Mentir se le daba bien. Demasiado bien. Incluso a sí misma. Pero aquello no erradicaba el dolor. Y Regina solo sabía acallarlo a través de la frivolidad más impúdica. Porque a veces se creía que solo era un mero objeto con el que cualquiera podía jugar.

Me acerqué con decisión, a tiempo de evitar que la mano de aquel tío descansara sobre su trasero. No la miré a ella, sino a él, y me inundaron unas terribles ganas de partirle el cuello allí mismo.

Era corpulento, de músculos firmes y bien desarrollados. Piel bronceada, ojos verdes, labios gruesos, mejillas perfiladas y nariz recta. Se trataba de un atractivo muy específico. Masculino y vigoroso.

Fruncí el ceño. La sospecha se asentó en mi estómago. Un nombre llenó mi mente. Regina había escogido a alguien concreto, buscaba un reflejo de aquel mercenario al que le robó un beso. El mismo sobre el que insistía en sus escritos y al que no podía olvidar. Apreté los dientes porque, en cierto modo, sentí rabia ante las intenciones que escondían sus actos.

—¿Nos disculpas? —espeté mirando al tipo.

—Lárgate de aquí —gruñó él, que veía como la oportunidad de follarse a Regina se le escapaba de las manos.

Entorné los ojos y adopté una mueca severa. Mi gesto cruel causó el impacto habitual, un pequeño escalofrío que terminó inundando de inseguridad su mirada.

—Puedo llamar a mis hombres y dejar que ellos mismos te expliquen el problema que supone que estés flirteando con mi esposa —rezongué agrio mientras mis dedos se enroscaban en torno al brazo de Regina—. Créeme, sus métodos no son muy ortodoxos.

Y entonces entendió bien con quién trataba. No sabía mi nombre, no conocía mi reputación, ignoraba cuán grave podía ser desafiarme. Pero reconoció a la mafia y su maldad. Así que tragó saliva, suspiró frustrado y se largó de allí plenamente consciente de que no le quitaría ojo hasta verlo desaparecer.

La sonrisa de Regina atrajo mi atención.

—Me acabas de fastidiar la cacería, Berardi —me reprochó antes de vaciar su copa de un trago.

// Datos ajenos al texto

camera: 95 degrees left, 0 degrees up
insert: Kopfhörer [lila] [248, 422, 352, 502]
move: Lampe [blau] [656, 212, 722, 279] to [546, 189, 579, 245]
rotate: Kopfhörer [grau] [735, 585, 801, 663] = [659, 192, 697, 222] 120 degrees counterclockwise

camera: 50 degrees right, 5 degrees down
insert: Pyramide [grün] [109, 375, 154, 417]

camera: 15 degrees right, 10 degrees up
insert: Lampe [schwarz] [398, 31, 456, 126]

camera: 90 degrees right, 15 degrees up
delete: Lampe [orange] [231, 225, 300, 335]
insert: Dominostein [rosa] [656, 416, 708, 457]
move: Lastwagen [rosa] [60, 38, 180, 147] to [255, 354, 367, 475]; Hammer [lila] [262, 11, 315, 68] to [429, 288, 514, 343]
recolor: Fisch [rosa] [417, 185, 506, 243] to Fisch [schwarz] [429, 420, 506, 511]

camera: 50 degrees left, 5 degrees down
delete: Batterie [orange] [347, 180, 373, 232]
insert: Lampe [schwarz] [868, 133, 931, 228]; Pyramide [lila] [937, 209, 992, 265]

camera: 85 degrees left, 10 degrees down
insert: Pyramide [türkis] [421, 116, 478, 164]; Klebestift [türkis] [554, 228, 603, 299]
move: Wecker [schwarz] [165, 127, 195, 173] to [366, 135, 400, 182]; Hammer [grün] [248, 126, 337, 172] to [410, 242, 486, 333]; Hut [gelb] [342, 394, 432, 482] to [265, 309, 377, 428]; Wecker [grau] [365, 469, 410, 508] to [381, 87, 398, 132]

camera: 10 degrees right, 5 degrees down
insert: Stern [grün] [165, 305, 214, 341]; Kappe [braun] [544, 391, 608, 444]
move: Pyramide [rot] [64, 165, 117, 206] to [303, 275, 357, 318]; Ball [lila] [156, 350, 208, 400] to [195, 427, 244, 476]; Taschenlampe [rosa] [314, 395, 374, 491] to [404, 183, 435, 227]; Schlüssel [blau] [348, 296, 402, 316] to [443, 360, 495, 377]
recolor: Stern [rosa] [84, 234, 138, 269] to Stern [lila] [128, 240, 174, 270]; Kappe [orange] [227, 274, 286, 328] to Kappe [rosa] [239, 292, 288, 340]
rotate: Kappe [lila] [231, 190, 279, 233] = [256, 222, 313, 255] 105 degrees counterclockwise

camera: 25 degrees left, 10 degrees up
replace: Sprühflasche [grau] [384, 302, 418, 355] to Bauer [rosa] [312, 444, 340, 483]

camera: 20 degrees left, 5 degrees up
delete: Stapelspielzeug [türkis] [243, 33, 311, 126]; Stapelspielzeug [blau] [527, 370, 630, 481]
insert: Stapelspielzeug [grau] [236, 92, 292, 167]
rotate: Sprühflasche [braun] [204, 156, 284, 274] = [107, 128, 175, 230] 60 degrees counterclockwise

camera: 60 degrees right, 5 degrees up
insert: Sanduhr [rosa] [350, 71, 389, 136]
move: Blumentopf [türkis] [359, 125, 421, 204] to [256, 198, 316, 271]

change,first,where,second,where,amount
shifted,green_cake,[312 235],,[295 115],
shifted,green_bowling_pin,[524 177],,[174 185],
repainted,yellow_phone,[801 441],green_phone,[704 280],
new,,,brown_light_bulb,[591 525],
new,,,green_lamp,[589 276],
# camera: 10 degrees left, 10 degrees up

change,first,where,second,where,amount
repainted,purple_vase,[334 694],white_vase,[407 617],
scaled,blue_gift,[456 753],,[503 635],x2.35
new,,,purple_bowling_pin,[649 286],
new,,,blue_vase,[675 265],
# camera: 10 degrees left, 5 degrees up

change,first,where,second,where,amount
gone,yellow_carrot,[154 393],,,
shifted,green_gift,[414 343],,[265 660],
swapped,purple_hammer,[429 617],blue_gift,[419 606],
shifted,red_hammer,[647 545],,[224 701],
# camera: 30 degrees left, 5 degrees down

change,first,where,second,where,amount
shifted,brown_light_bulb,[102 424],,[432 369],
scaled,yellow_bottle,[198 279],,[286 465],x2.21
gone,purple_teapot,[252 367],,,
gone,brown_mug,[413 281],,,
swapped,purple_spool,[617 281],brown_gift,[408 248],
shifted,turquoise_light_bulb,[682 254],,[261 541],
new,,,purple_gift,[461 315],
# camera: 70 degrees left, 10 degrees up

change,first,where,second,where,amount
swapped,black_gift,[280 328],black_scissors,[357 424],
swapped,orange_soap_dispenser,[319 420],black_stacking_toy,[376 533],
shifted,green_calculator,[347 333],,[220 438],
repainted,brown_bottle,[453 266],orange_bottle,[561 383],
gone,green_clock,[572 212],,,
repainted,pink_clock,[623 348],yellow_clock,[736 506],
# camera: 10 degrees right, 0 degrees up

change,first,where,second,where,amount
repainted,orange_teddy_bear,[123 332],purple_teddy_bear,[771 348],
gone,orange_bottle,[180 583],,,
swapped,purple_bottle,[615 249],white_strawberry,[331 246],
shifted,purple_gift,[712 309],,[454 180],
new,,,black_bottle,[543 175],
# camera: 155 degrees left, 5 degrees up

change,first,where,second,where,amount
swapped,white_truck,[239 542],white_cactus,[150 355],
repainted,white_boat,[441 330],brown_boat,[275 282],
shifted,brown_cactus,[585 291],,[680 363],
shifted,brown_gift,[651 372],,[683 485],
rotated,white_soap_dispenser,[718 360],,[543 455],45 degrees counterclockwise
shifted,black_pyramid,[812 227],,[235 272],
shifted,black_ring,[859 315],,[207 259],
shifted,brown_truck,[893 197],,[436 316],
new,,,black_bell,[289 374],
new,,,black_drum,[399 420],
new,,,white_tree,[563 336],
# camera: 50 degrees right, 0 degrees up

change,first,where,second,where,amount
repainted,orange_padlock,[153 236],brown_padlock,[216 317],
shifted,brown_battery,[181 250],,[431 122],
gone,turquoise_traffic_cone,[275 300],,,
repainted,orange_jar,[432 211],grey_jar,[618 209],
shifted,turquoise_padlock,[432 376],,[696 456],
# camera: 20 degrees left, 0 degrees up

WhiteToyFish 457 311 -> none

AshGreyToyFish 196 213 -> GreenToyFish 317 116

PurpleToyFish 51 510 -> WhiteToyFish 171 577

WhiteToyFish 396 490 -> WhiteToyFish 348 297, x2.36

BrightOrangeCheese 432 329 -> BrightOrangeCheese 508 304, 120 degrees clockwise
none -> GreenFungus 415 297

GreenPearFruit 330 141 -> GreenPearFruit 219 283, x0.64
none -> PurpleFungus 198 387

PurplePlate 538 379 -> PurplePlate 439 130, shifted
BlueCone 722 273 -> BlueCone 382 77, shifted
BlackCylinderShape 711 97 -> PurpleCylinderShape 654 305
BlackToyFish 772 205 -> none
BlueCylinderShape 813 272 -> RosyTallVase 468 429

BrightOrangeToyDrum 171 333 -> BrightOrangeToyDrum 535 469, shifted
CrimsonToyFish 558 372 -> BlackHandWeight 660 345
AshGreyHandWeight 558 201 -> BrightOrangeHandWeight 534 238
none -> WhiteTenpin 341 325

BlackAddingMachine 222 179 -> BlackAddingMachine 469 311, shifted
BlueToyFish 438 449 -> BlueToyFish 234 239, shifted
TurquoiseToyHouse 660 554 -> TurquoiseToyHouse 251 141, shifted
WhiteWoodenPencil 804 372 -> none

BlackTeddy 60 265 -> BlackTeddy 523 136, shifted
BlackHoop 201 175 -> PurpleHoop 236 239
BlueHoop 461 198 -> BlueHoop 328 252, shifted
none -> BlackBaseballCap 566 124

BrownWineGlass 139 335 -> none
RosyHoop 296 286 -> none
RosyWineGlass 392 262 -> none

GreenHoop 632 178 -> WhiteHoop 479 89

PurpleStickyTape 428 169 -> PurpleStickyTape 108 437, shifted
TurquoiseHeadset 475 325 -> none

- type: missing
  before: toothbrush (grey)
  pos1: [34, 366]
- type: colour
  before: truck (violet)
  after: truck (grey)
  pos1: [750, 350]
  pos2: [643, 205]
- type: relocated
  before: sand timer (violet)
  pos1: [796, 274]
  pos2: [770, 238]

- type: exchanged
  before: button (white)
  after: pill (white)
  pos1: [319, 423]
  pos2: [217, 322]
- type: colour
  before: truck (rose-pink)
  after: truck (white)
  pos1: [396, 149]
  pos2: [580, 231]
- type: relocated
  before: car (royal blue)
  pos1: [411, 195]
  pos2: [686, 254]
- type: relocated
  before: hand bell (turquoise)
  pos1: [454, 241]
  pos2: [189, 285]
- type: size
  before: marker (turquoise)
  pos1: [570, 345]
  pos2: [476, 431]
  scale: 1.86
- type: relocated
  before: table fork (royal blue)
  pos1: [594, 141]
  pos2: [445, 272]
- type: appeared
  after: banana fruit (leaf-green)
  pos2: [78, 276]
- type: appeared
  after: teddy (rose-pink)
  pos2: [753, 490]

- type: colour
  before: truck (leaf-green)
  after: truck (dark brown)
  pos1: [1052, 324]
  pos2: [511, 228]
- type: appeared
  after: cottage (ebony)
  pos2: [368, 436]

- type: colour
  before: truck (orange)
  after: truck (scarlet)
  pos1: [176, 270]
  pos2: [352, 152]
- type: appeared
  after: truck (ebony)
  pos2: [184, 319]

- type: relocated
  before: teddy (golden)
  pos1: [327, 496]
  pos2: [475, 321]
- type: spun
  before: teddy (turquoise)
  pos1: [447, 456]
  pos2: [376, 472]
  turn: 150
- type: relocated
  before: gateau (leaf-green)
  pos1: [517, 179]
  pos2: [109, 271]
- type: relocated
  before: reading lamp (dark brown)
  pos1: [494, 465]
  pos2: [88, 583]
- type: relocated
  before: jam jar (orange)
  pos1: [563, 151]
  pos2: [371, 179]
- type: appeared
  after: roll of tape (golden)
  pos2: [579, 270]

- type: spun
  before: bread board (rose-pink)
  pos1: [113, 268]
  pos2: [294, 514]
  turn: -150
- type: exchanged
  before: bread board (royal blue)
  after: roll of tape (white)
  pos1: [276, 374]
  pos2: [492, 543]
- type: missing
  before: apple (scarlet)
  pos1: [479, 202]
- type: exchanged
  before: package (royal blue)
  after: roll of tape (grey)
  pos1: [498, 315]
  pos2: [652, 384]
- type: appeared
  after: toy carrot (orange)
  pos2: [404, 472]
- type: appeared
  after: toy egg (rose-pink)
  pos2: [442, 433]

—Hablas como si hubieras olvidado estas últimas semanas conmigo.

Esa frialdad y desapego no eran habituales en ella.

—Olvidar no es fácil. —Se encogió de hombros y chasqueó los dedos en dirección al camarero para que le rellenara la copa—. Pero con varias de estas se crea la ilusión de estar consiguiéndolo. Aunque a veces se necesita una ayuda extra...

Metió la mano en el bolsillo trasero de su vaquero y extrajo una papelina. Por la forma arrugada de sus pliegues entendí que ya la había usado. Tal vez en un par de ocasiones. Ese tamaño solía equivaler a tres o cuatro rayas de cocaína.

Se la arrebaté de las manos antes de que tuviera ocasión de abrirla.

—No te favorece consumir —protesté con tibieza. Me asombró lo mucho que me costó contener la irritación.

—Solo lo hago cuando la vida se vuelve demasiado insoportable.

—Vámonos.

Tiré de ella, pero me empujó con las pocas fuerzas que todavía le quedaban.

—¿Adónde? ¿Al velatorio de mi hermana? —preguntó con amargura, y los ojos se le empañaron al tiempo que se dilataban y se perdían en algún rincón de sus recuerdos—. Ella odiaba el rosa y su puñetera madre la ha vestido con un trajecito rosa con el que se pudrirá en ese agujero en el que la enterrarán mañana. ¿No te resulta irónico? No, irónico no… Más bien es una putada.

Me impactó aún más que lo dijera empleando una sorna tan desconcertante e hiriente. Regina sufría de un modo devastador, pero no estaba dispuesta a reconocer por qué le aterrorizaba.

Volví a cogerla del brazo.

—Suéltame. —Esa vez la intención de empujarme se quedó en un amago que la hizo tambalearse.

—Te vas a caer.

—No pasaré del suelo. —Me sonrió—. Yo nunca muero. A mí solo me castigan.

Apreté los dientes de nuevo. Era tan frustrante la exasperación que sentía en aquel momento acechándome como un viejo fantasma…

—He dicho que me sueltes, Berardi.

—Marco. No me llames así —gruñí amenazante.